The following piece was produced by HuffPost's OffTheBus.
If a citizen chose to use the New York Times as its source for learning about whether or not to support Governor Romney, she would be disappointed.
A review of the eight major Romney stories featured on the New York Times candidate page, shows quickly that none include an examination of his tenure as Governor. Of two deep biographical sketches, one focuses on the Olympics, the other on his youth. Of the six other stories, two are about campaign financing and Romney's own giving, two about gay rights, and two about religion. Of the 90 stories tagged "Mitt Romney," in the last 6 months, the vast majority are about campaign strategy, fundraising, and image. Much of the reporting is excellent; it is simply excellent about things that citizens do not need to know.
A survey of New York Times coverage found no stories in the last 12 months that delve into what Romney actually achieved, and/or failed to achieve, as governor.
On the featured timeline of his career, there are only two mentions of actions Romney took in his years as Governor; on July 25, 2005, he vetoed a bill that would expand access to the morning after pill; on April 6, 2006, he signed a health care bill.

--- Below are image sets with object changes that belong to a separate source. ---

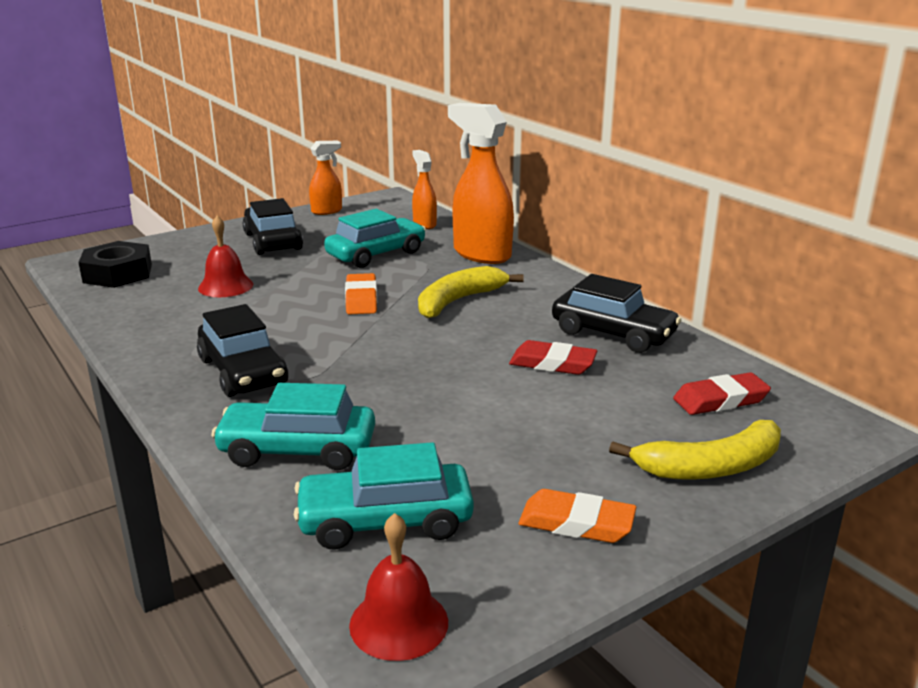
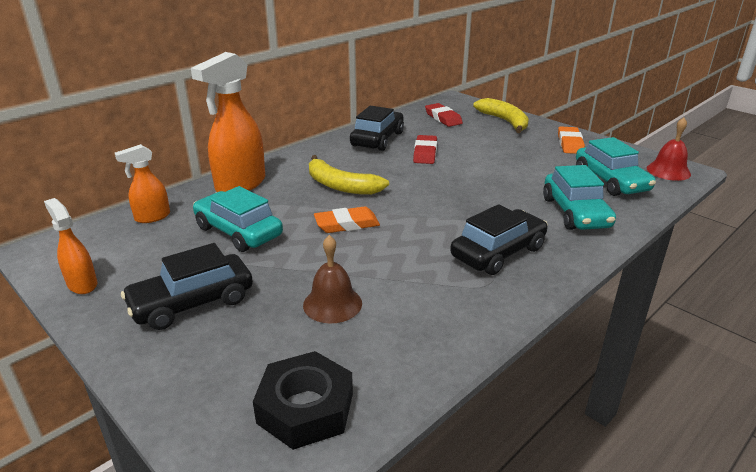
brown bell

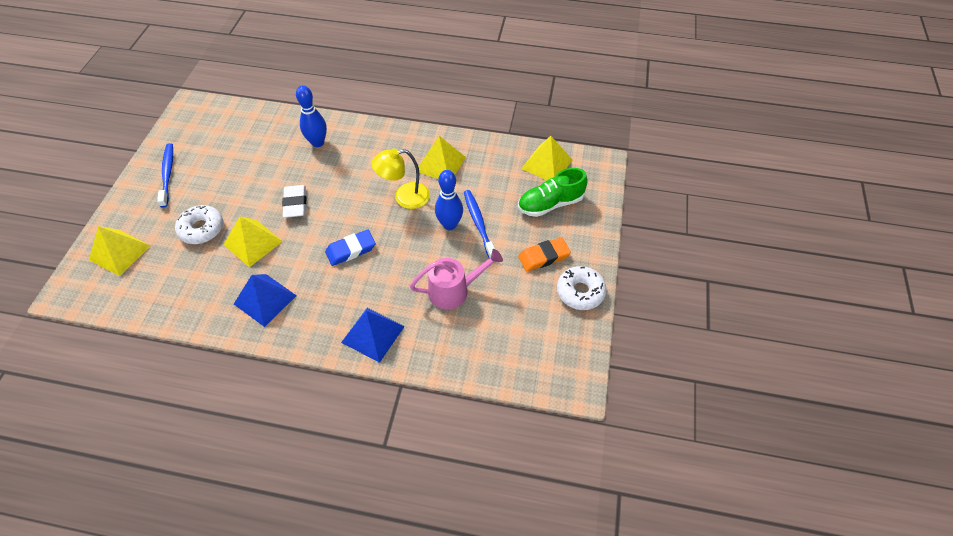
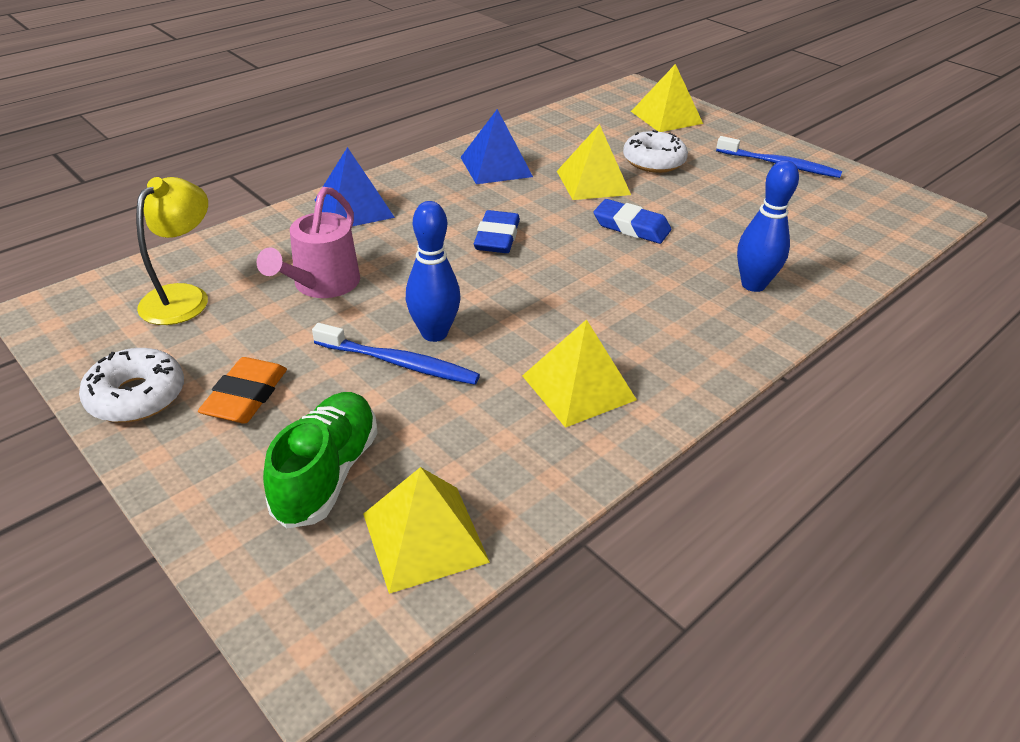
blue eraser (2nd from left)
yellow lamp

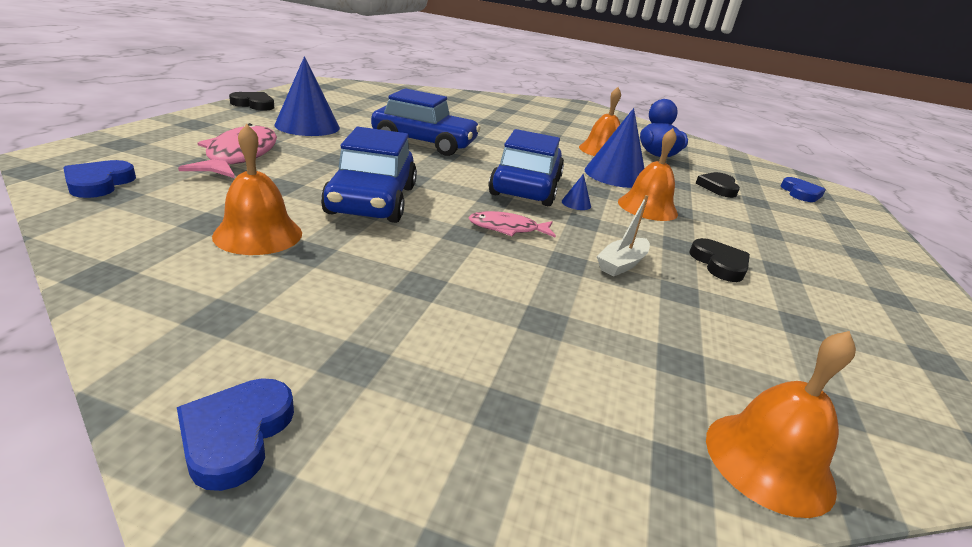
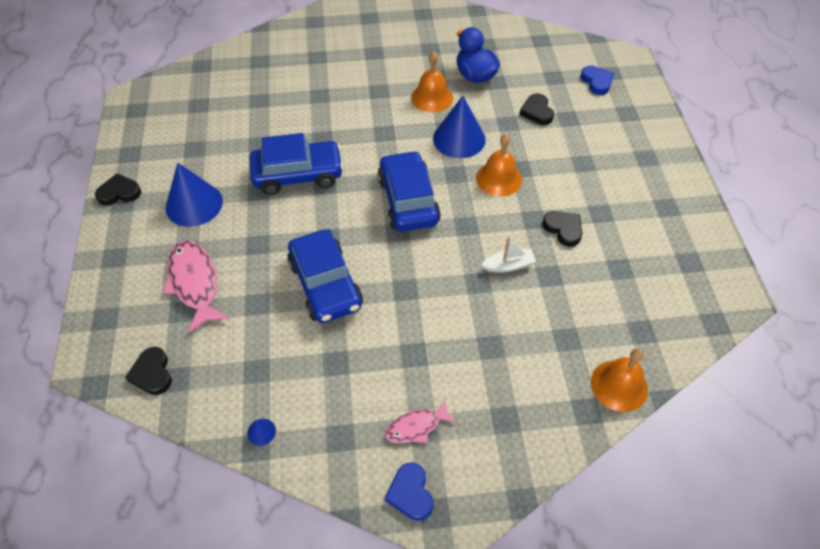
black heart (2nd from left)
orange bell (1st from left in the first image)
pink fish (2nd from left)
blue cone (2nd from left)
white boat

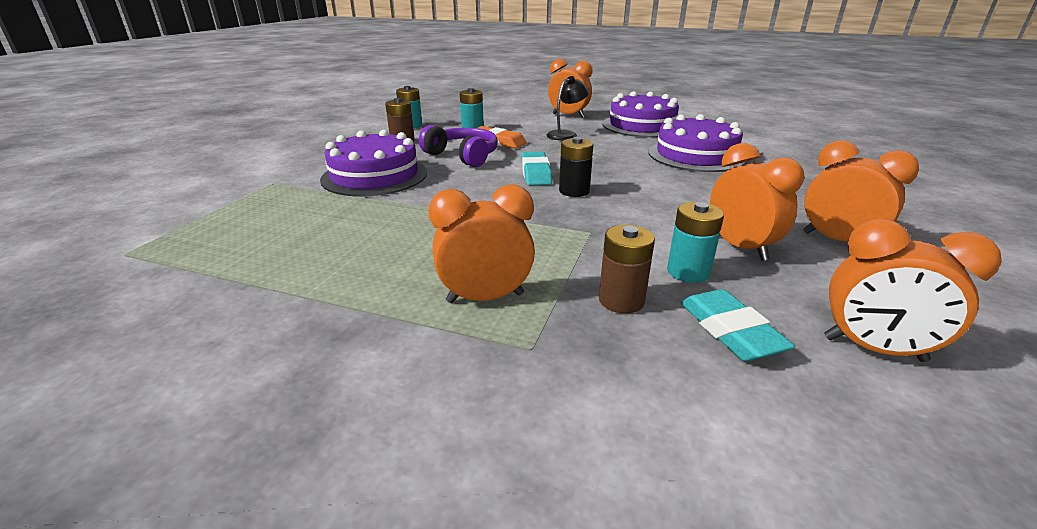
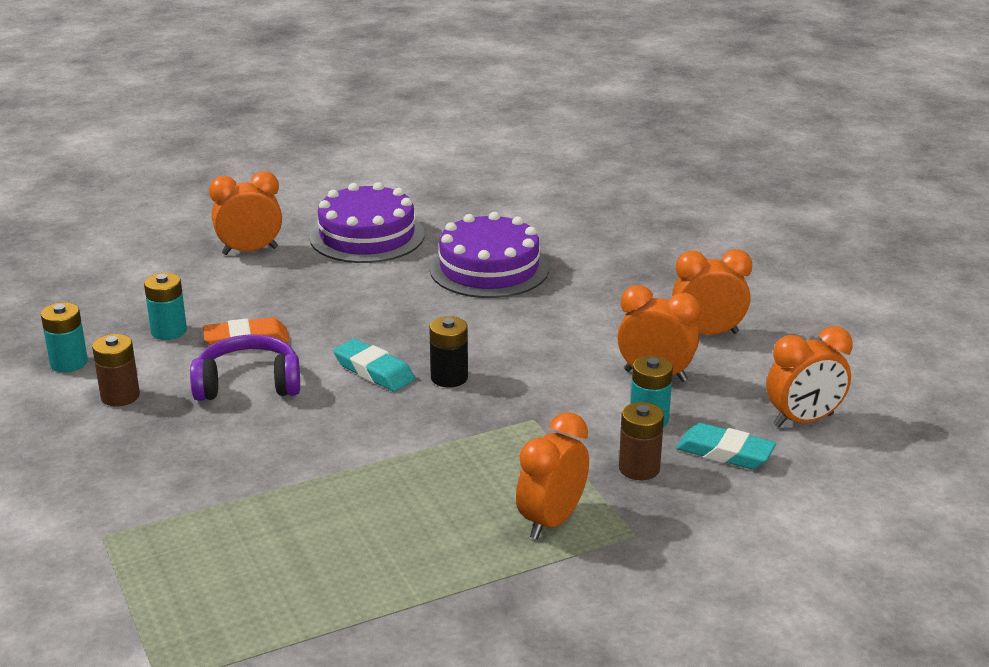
purple cake (1st from left in the first image)
black lamp

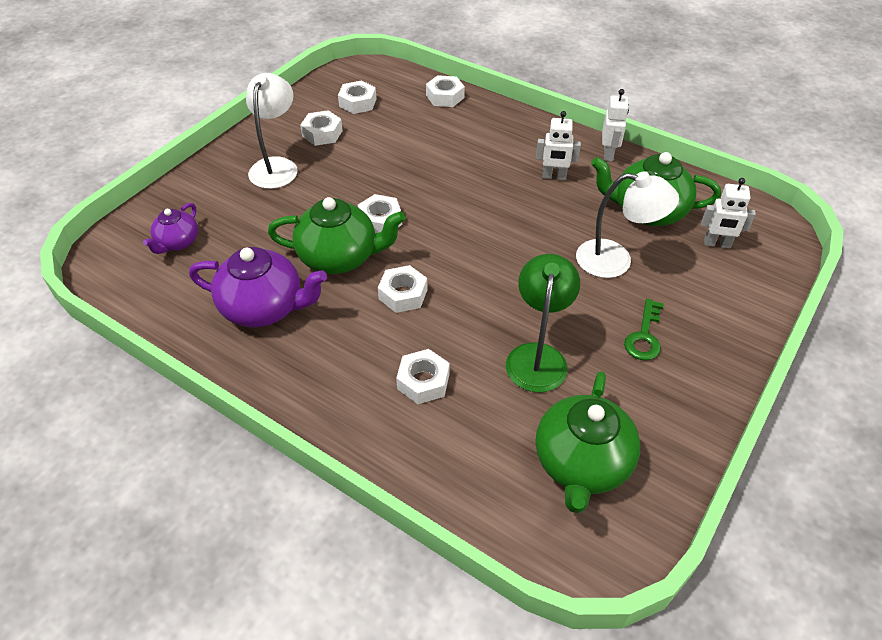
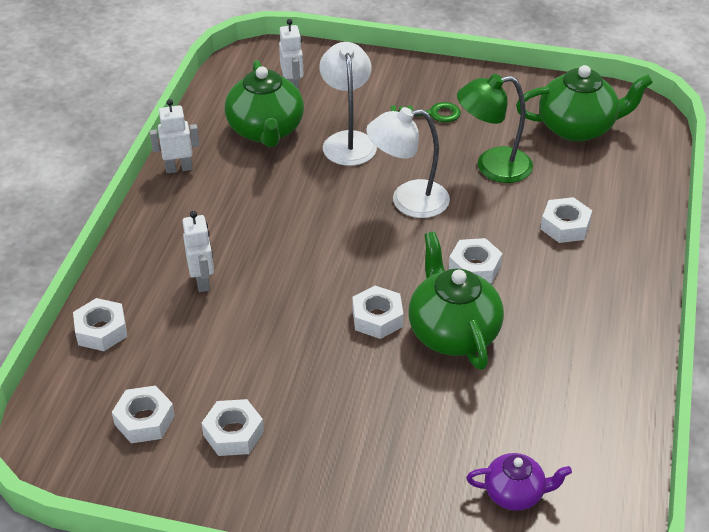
purple teapot (2nd from left in the first image)
white lamp (2nd from left)
white robot (2nd from left)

There are other references to Romney's record scattered throughout the New York Times, but a citizen seeking to use it as a resource for voting would not be well served.
For example, there is a mention of his record in an article comparing the candidates on energy, a mention of a law he passed regarding illegal immigrants in an article about immigration laws, and several mentions of the health care plan he signed into law in Massachusetts. While the health care plan is important, it can hardly be the only thing he did as Governor.
The New York Times, with a large, excellent, political reporting staff, has been unable to answer the question that most citizens considering him would like to know: "What did Mitt Romney do as governor?"
These are the articles the New York Times provides as highlights of its Romney coverage:
- Romney's Tone on Gay Rights Is Seen as Shift By MICHAEL LUO September 8, 2007
- Romney's Fortunes Tied to Business Riches By DAVID D. KIRKPATRICK June 4, 2007
- Romney Works to Put Skeptics' Doubts to Rest By MICHAEL LUO May 11, 2007
- In Romney's Bid, His Wallet Opens to the Right By DAVID D. KIRKPATRICK March 11, 2007
- Mormon Candidate Braces for Religion as Issue By ADAM NAGOURNEY and LAURIE GOODSTEIN February 8, 2007
- Romney's Mixed Views on Gay Rights and Marriage Rile Conservatives By ADAM NAGOURNEY and DAVID D. KIRKPATRICK December 6, 2006
One of the most basic responsibilities of newspaper reporting--especially political reporting--is providing citizens information they can use to make responsible decisions. If they cannot get this from one of the best newspapers in the world, what news outlet should they go to to find it? Wikipedia and unpaid media outlets can pull together disparate information, but we depend upon reporters to unearth it in the first place.
Romney was selected for examination because governors' actions are not as easy to report on as Senate votes; some in-depth interviews and reporting are required, and because Romney has been a featured and followed candidate for over a year, so there has been plenty of time to dig into his record.
Hopefully this has simply been an oversight on the part of the Times. This survey raises the possibility, however, that reporters believe citizens could never make decisions on sensible grounds (like someone's record), and so they have decided that they no longer carry this responsibility -- a move that hints at the possibility members of the fourth estate have given up on democracy.